Feline Hyperthyroidism (Thyrotoxicosis)

Individual Tests

Total T4 – TT4 is generally used as the main diagnostic test for hyperthyroidism and to monitor T4 levels post treatment. TT4 should be used as the first screening test. If TT4 is raised (> 60 nmol/L) it is very likely the cat is hyperthyroid. If TT4 is within the reference range then further tests may be helpful in ruling out or confirming hyperthyroidism. Often hyperthyroid cats with concurrent non-thyroidal illness will have normal TT4 concentrations (occult hyperthyroidism). In these cases the detection of a palpable thyroid nodule will be a strong indicator that hyperthyroidism should still be suspected and investigated with FT4ED or a dynamic function test. If TT4 is in the lower end of the reference range (<30 nmol/L) it is unlikely that the cat is hyperthyroid. Euthyroid cats with significant non-thyroidal illness will have low-normal or subnormal TT4 concentrations; generally, the more severe the illness the lower the TT4. Free T4 by Equilibrium Dialysis (FT4ED) – FT4ED is the most accurate way to measure free T4 and has greater diagnostic sensitivity for hyperthyroidism in sick animals where the TT4 may be depressed into the reference range. FT4ED is less affected by altered binding protein characteristics seen in non-thyroidal illnesses as the samples are dialysed prior to assay. FT4ED levels are elevated in hyperthyroid cats that have TT4 levels within the normal range (19 – 65 nmol/L). Care is needed when using FT4ED as a stand-alone test because it may be elevated in sick euthyroid cats. To mitigate this risk of false positives, FT4ED should be measured in conjunction with TT4 and when there are appropriate clinical signs such as a palpable thyroid nodule.

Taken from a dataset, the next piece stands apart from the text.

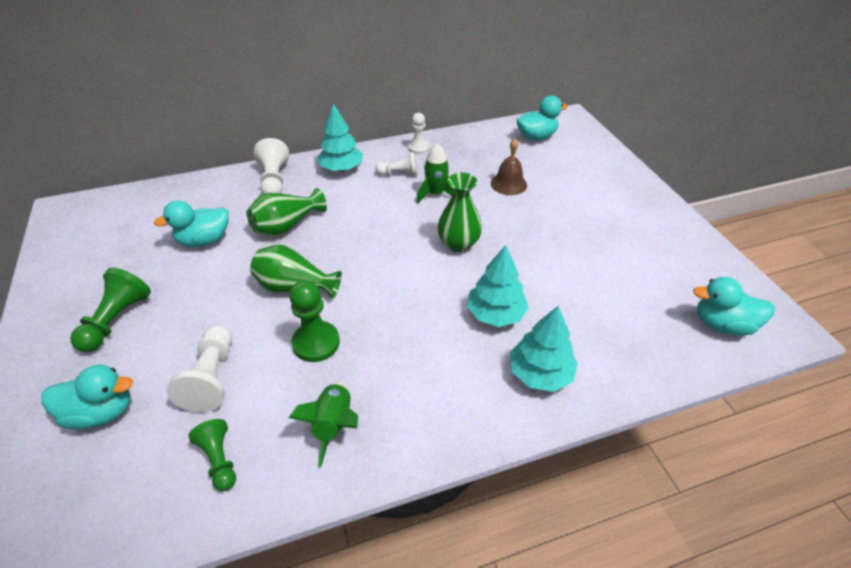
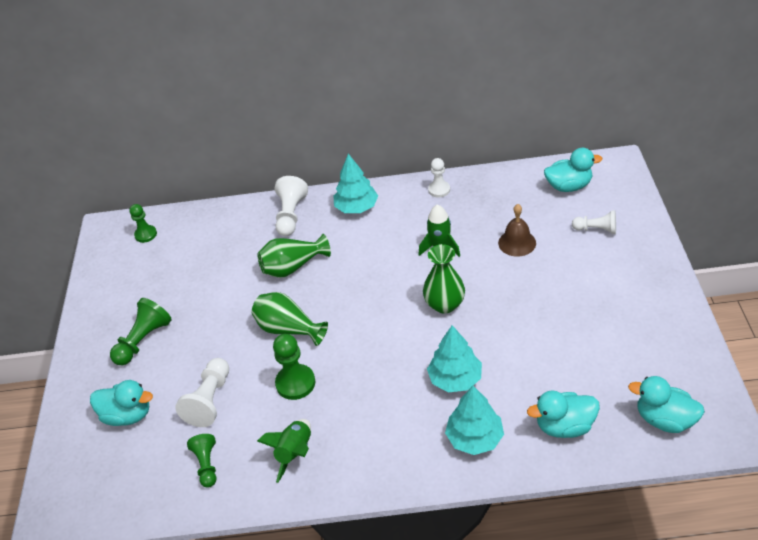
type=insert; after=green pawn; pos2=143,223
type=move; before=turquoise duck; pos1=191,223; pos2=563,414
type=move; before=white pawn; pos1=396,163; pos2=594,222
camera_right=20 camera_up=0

Thyrotropin (TSH) – Using the same assay as is used to measure canine TSH there is sufficient cross-reactivity for us to detect increased levels of feline TSH. This can be a helpful analyte in the identification of iatrogenic hypothyroidism following treatment of hyperthyroidism and in the less common presentation of naturally occurring feline hypothyroidism (both congenital +/- goitre and inflammatory forms have been recognised). The combination of azotaemia and iatrogenic hypothyroidism has been shown have a detrimental effect on the survival of treated hyperthyroid cats.

Thyroid Panels and Dynamic Tests

Feline Hyperthyroid Profile – The combination of TT4 and FT4ED offers the advantages of improved diagnostic sensitivity (less false negatives) over TT4 alone and improved diagnostic specificity (less false positives) compared to FT4ED alone.

Feline Hyperthyroid Profile – Silver (Total T4, ALT, ALP, Total Protein, Urea, Creatinine, Phosphorus). Specific biochemistry tests in addition to TT4.

Feline Hyperthyroid Profile – Gold (As silver plus FT4ED to improve diagnostic sensitivity and specificity).

T3 Suppression Test

This is a useful test for diagnosing borderline cases of hyperthyroidism where the TT4 is consistently within the normal range. It is very important to measure Total T3 (TT3) as well to ensure the cat actually absorbed the T3 dose.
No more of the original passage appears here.